Your most cost-effective option is to refinish what you have. Some of the options I have just shared will certainly change the look of the fireplace and make it more supportive of a contemporary environment. You could try this first and if it does not give you the look you want, go to Plan B — tear it down and re-create.
You can get some wonderful ideas simply by skimming through favourite design magazines and visiting show homes. To create a stunning contemporary fireplace, consider geometric shapes such as elongated triangular and trapezoidal silhouettes. You may choose to not use a mantel on the new design, particularly if it detracts from the lines of the unit.
Keeping the upper portion of the fireplace available for artwork will enhance the focal effect you are attempting to achieve. If you do wish to have a mantel, choose materials that are sleek and modern, such as metal, acrylic or stone. Contemporary design also masters the art of asymmetrical symmetry. This means that you create balance without mirroring the items.
Balancing visual weight can be achieved with colour, shapes and sizes of the elements used. For instance, rather than one long, horizontal mantel, three shorter acrylic or stone forms can be placed in staggered configuration up the wall of the fireplace to display eye-catching accessories.
Lighting will also play an important role in bringing your fireplace to life. Strategically focused halogen fixtures can highlight the fireplace’s best features, whether it’s a gleaming copper facade, a spectacular work of art or staggered sculptures.
Dear Leanne: How difficult is it to convert an antique dresser into a bathroom vanity?
A: I am regularly asked about this, confirming the growing popularity of repurposing antique dressers. Their stunning lines are making statements from powder rooms to master ensuites.
To address this phenomenon, major furniture designers have added vanities to their company’s lines. So buying one would certainly ensure you avoid the work of transforming an old dresser. Still, there are plenty of antiques out there looking to be valued for their former glory.
In terms of difficulty, this is not a project for a carpentry or plumbing novice. We are talking about precision cutting and co-sordinating plumbing. If you have carpentry experience, this project may be perfect for you. If not, then take your design ideas to someone who can create the vanity correctly — the first time.
Many antique vanities use the vesselstyle sink as opposed to the mounted option. This is from a practical, esthetic and a labour perspective.
If you choose a mounted sink, you may be limited in your options due to width of the cabinet. Small oval sinks and bar sinks will likely fit the space allotment, but this may not be the look you are intending to have.

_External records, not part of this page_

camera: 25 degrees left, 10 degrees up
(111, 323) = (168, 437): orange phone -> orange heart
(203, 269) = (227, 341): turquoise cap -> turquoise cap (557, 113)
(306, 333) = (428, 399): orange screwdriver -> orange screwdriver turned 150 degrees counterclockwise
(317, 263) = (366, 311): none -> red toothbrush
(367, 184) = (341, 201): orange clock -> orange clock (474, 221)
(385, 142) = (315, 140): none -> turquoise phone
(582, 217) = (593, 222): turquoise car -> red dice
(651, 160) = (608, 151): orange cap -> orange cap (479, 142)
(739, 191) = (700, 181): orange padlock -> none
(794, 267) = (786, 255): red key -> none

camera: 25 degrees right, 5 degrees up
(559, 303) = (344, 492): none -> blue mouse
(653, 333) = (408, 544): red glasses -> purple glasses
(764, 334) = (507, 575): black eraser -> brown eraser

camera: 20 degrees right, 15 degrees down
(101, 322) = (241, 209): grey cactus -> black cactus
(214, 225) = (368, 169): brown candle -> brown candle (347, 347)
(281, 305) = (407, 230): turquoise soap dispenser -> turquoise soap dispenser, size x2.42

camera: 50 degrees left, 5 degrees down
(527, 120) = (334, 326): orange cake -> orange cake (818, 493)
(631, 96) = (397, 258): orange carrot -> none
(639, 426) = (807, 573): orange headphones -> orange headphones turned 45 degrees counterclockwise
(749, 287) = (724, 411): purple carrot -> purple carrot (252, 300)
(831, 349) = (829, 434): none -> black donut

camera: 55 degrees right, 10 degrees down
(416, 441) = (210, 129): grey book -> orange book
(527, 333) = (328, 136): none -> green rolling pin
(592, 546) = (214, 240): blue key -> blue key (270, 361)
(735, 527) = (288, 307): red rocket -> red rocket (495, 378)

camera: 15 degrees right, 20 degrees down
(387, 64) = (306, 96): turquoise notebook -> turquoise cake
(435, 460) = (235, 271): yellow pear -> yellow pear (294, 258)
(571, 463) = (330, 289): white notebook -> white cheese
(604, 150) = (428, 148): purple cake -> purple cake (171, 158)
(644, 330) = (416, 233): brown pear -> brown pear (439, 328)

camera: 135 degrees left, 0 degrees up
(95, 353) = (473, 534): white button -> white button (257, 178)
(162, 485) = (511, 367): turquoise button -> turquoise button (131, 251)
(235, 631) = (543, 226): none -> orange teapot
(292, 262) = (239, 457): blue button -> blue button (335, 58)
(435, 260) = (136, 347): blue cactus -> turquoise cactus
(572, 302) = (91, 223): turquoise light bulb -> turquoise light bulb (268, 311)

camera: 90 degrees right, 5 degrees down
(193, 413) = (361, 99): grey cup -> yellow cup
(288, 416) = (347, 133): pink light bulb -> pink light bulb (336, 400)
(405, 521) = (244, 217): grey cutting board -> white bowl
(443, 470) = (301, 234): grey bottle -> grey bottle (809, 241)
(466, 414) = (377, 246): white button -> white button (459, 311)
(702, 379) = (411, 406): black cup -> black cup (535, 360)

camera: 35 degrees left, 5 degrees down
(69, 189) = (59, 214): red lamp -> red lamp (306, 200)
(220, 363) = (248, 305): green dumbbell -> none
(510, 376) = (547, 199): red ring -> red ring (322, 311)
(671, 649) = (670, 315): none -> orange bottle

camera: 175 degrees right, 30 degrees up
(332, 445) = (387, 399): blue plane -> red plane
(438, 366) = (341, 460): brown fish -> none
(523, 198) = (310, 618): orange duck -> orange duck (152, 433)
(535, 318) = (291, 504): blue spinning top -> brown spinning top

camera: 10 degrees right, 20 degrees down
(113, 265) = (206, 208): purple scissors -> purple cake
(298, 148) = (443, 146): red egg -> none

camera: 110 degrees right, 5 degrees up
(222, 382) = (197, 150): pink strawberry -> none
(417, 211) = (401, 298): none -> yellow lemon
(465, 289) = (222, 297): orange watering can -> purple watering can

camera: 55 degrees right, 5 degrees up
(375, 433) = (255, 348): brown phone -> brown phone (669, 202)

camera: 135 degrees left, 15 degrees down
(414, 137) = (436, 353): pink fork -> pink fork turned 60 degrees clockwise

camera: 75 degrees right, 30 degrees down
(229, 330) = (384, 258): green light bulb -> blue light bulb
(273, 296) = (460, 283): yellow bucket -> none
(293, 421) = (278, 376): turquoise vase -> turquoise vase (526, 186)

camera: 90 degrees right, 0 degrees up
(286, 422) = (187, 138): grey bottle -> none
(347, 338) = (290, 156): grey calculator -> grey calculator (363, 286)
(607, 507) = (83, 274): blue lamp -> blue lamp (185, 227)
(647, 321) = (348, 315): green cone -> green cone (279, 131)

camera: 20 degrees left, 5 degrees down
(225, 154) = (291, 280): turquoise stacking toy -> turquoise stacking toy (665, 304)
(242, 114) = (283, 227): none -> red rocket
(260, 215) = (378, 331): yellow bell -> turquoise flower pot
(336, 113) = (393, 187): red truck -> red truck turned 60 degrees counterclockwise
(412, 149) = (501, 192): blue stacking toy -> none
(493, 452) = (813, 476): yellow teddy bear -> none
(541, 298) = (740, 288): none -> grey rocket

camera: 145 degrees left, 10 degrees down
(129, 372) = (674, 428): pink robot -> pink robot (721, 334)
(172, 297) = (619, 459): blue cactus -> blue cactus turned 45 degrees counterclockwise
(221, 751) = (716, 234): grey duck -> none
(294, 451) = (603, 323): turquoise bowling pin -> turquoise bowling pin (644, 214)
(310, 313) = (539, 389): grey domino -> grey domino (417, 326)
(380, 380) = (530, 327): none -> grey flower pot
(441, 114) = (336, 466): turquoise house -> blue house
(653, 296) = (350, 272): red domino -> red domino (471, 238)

Remember that you need to fit not only the basin in, but the tap and faucet assembly as well. If your dresser has drawers directly under the sink, these will need to be permanently fixed in place. Antique cabinets with doors, rather than drawers provide a more efficient design for this type of conversion.
When ready to design your project, visit a local hardware and plumbing store and discuss your plan with the experts. A number of do-it-yourself websites, such as www.houseandhome. com/design/custom-vanity, can guide you through the process.
When you are planning, remember you are converting a piece of old furniture. The integrity of the unit will determine whether it is a good candidate for the project.
You must also consider that the wood top may be exposed to water. Take precautions to protect the finish with Varathane or consider changing the top to stone or granite.